Have you ever tried to leave for work in the morning, only to find that your automatic transmission is stuck in the park? If so, you are definitely not alone. Although worrying, this problem is much more common than you think.
Fortunately, when a transmission sticks in the park, it is often due to a minor mechanical defect. Such a problem rarely requires major mechanical intervention or heavy repair to fix. With a little background knowledge and a few minutes of quick diagnosis, the root cause of this problem can be discovered.
Read on to learn more about why your transmission is stuck in the park and what it takes to fix it.
Understand how transmission “parking” works
Over the years, automakers have made great strides in increasing vehicle safety. As a result, automatic transmissions are designed to incorporate several safety features, which prevent a vehicle from moving except when intended.
All automatic transmissions now rely on a device called a parking clutch, to prevent involuntary movement of the vehicle when it is in the “park” position. When a vehicle is placed in park, this lever-like device, which is connected to the transmission output shaft, disengages a specialized parking gear. The parking route does not deviate from that park gear when another shift lever selection is made.
See also: Different types of transmission (and how to recognize them)
Possible Reasons for an Employee’s Situation in a Park
These are the most likely reasons why a vehicle’s transmission will fail to release from its park position.
Related: 3 Reasons for a Stuck Parking Brake
#1 – Tilt Induction Ratchet Pressure
When parking on a steep grade, the transmission’s parking pawl can experience tremendous pressure when it engages its corresponding parking gear.
In these circumstances, the parking pawl and parking mechanism support the entire weight of the vehicle. This often makes it difficult to exit the parking lot, leaving drivers stranded in the process.

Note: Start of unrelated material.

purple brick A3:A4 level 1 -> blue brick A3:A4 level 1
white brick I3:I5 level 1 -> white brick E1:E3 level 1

In this case, this pressure must be released to be successfully transferred to any drive gear. This often requires the assistance of a second person, who can create enough movement to facilitate proper disengagement, by rocking the vehicle back and forth.

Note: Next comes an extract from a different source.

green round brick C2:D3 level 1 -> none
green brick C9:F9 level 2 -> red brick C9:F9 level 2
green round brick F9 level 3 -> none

However, for steep slopes, this process may require the use of a secondary tow vehicle.
To avoid such a situation, you should apply the parking brake when trying to stop on a slope, before parking your vehicle. This places all of the weight on the vehicle’s parking brake assembly, as opposed to the parking brake and parking mechanism.
Also read: What happens when you drive with the electronic brakes on?
#2 – Translator Block
To prevent a vehicle from accidentally starting or reversing, engineers generally provide all vehicles with a relay interlock system. This lock manually prevents the shift lever from moving out of park until the vehicle’s brake pedal is depressed.

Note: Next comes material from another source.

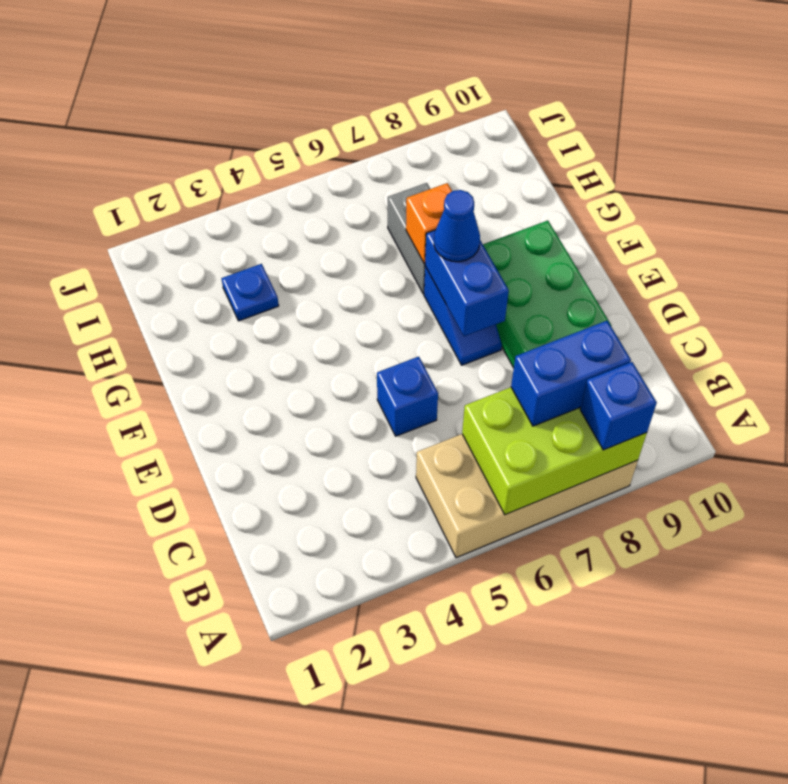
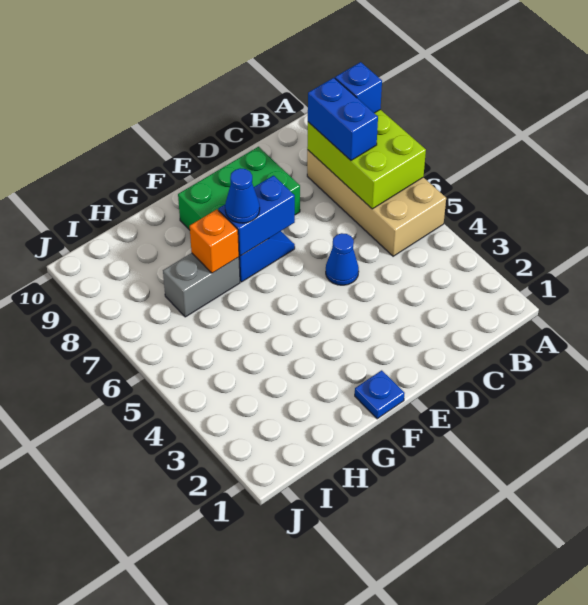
blue brick D5 level 1 -> blue cone D5 level 1
blue plate H3 level 1 -> blue plate F1 level 1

However, sometimes locking systems fail in the active position. To prevent drivers from locking them in such circumstances, most manufacturers equip their vehicles with an unlocking lever. Using this release allows the driver to cancel the shift lever lock on their vehicle.
The shift lock on some vehicles can be bypassed by turning the key to the accessory position and placing the shift lever in neutral, where the vehicle can then be started.
However, if this is ineffective, the manual shift lock control can be accessed, which is usually activated by inserting a wrench or small flat-head screwdriver.
The location of this manual control varies from vehicle to vehicle, although you can consult your owner’s manual for more details. It’s a good idea to familiarize yourself with these procedures now, rather than trying to search for such information when you find yourself in the middle of a field-related problem.
#3 – Brake switch failure
As mentioned above, most vehicles are equipped with a relay lock that depends on the operation of the brake pedal for its disengagement. This system detects the operation of the brake pedal by activating a brake switch.
If this switch fails, the interlock function may be adversely affected. Normally, a vehicle’s shift lock will act as if the brake pedal had never been pressed.
The easiest way to diagnose such a problem is to have an assistant check the operation of your vehicle’s brake lights. If the brake lights do not come on when you press the brake pedal, your vehicle’s brake switch is likely defective. This is a presumptive diagnosis, which can be verified later by testing with a multimeter.
If the vehicle’s brake switch is indeed defective, it will need to be replaced to prevent this problem from occurring again.
In many cases, this is a relatively simple job to do and requires little to no cost to purchase a replacement sensor. Replacement brake sensors can usually be obtained from any local parts dealer.